Global solar is currently enjoying a growth acceleration as cost declines press onward, and adoption itself achieves real momentum. There are network effects in the spread of technology and solar is no different. Countries and regions that embark on solar deployment soon discover that supply chains and demand converge nicely with each other, likely exerting downward pressure on the cost of adding the marginal GW of new solar capacity. Growth begets growth. The distribution of new solar serves to enhance the future spread of solar. As a result, we have now crossed a new high watermark here in 2025, as solar provided roughly 10% of global electricity in the month of April, according to Ember’s recently updated data tool.
While trends cannot generally be built on the back of a single month’s data, the forward march of solar is relentless enough to allow us to treat a single month as a good and solid signal for what’s to come. Solar share of global electricity already reached 5.6% in 2023, will likely hit 6.3% as of last year, 2024, and is surely on its way above 7.0% in 2025. As always, variations in total global power demand growth itself will largely determine solar’s ultimate share, each year. The denominator of global power, not the numerator of global solar, is in control as it represents a vast foundation of incumbent, economically viable fossil-fuel power capacity.

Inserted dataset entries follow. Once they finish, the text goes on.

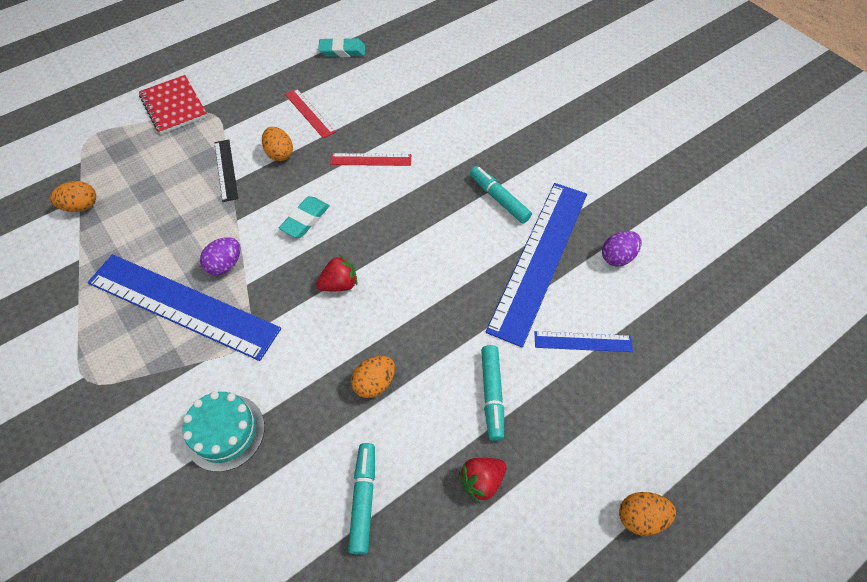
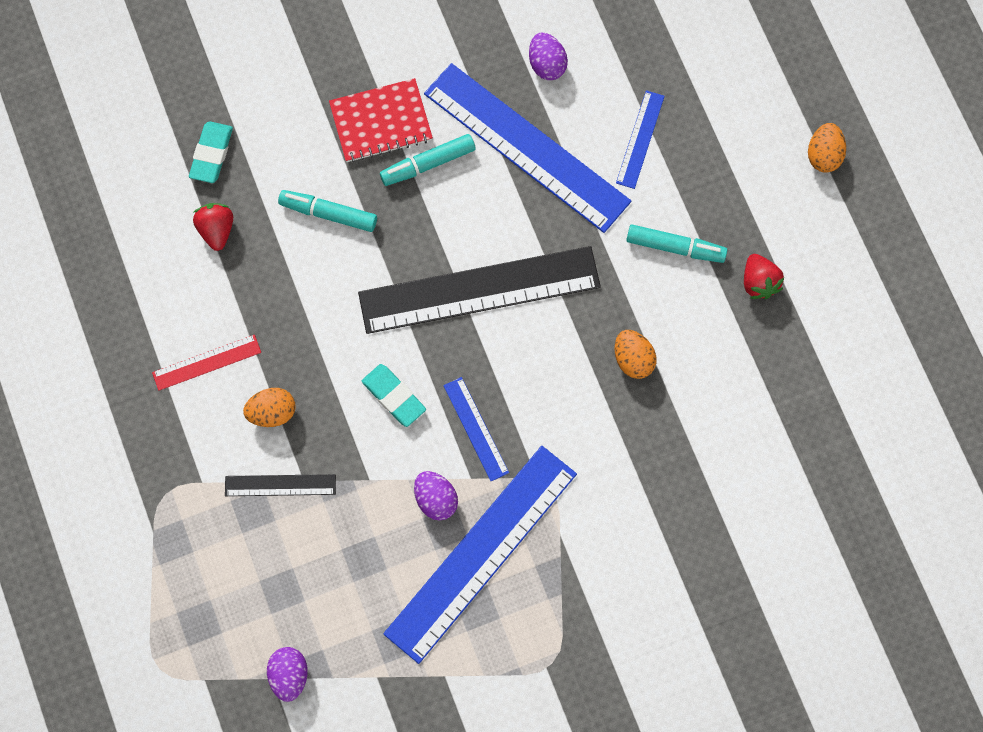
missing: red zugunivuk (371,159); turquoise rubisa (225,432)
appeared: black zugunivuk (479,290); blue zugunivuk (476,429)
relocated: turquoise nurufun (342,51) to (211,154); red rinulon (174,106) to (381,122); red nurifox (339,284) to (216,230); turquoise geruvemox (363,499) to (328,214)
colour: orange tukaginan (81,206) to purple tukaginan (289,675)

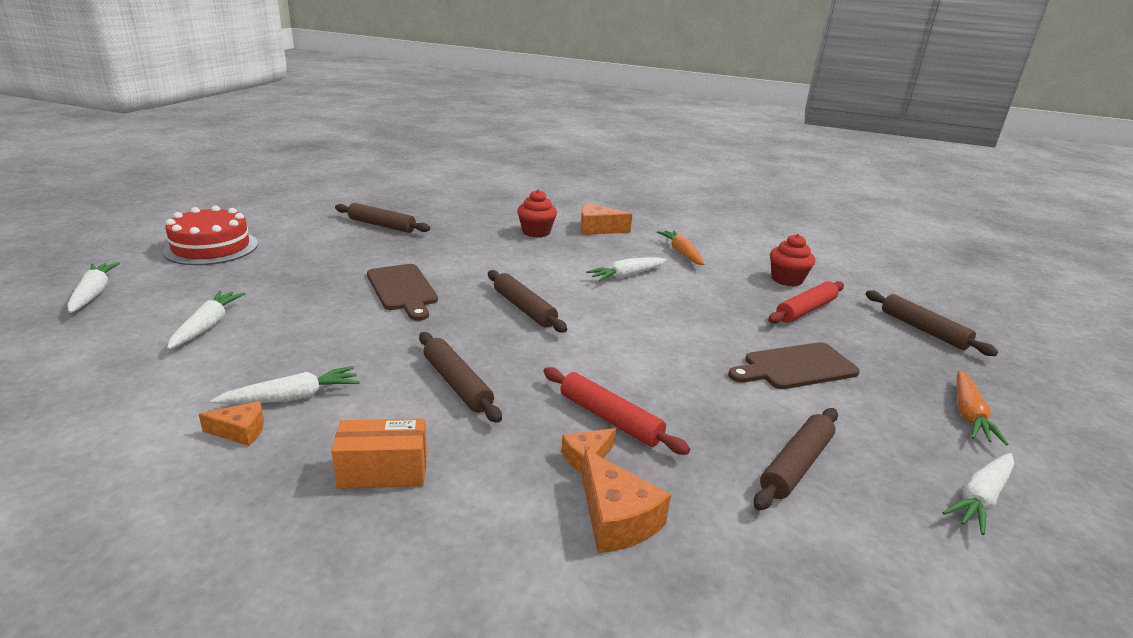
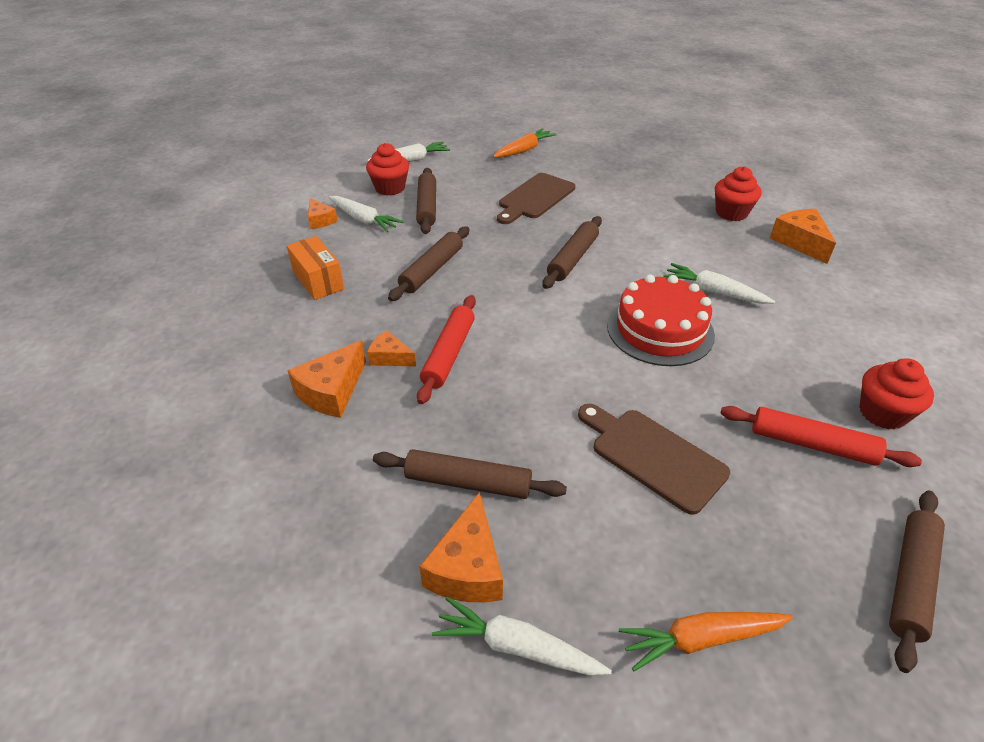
missing: white fokuzonon (93,293)
appeared: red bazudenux (390,188); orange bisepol (467,568)
relocated: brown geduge (382,225) to (427,207); red rubisa (211,247) to (660,330); orange fokuzonon (681,253) to (524,150)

To wrest control back from the denominator, global solar needs to cross an important line of demarcation: going beyond the task of meeting annual marginal growth, and crossing into annual surplus. The idea that we should try building excess solar is not a new one. While doing so would not immediately make existing, fossil-fuel power capacity uneconomic, flooding countries and regions with excess solar would eventually depress power prices, and likely take out at a tranche or two of incumbent power. This potential would be further supported by the falling cost of storage, which of course is the key component for making solar function more like “baseload” power.
One avenue through which solar can start making some progress into surplus is through the rooftop channel, both domestic and commercial. When households and corporations add rooftop solar, no analysis of total system demand is being made. Rather, these are decisions made for the sake of their own finances. Developers of utility-scale solar, on the other hand, need to line up contracts, which ties the growth of those projects to actual projected demand. This is yet another lens through which to understand that solar (and wind power) will continue to dominate marginal power system growth, but will struggle to cut into the fossil-fuel base. The fossil-fuel base is in a position to let go of system share on its own terms, not the terms set by renewables.
Has China managed to halt growth of fossil-fuel power capacity, having pursued for many years now its titanic buildout of wind and solar? While we cannot know the answer in real time, we do know that this inflection point is inevitable. Let’s pause here to cite some core views of Cold Eye Earth, regarding the current juncture in the energy transition.
• Solar, wind, and storage will come to dominate marginal growth of electricity in nearly every every country, every region. Fossil-fuel power capacity simply cannot compete with this triad for new build. So, prepare for zero growth everywhere for fossil fuels in power.
• Solar, wind, and storage are cheap, but not cheap enough to dislodge incumbent fossil-fuel power at a rate other than a very slow one, at best. The triad just doesn’t have the economic advantage that many assume would render the existing base easily or quickly uneconomic.
• No mysterious law is required to explain how incumbent power is largely protected from renewables, but marginal power growth is dominated by renewables. These dynamics flow directly from the economic terms that currently differentiate the two types of power from each other.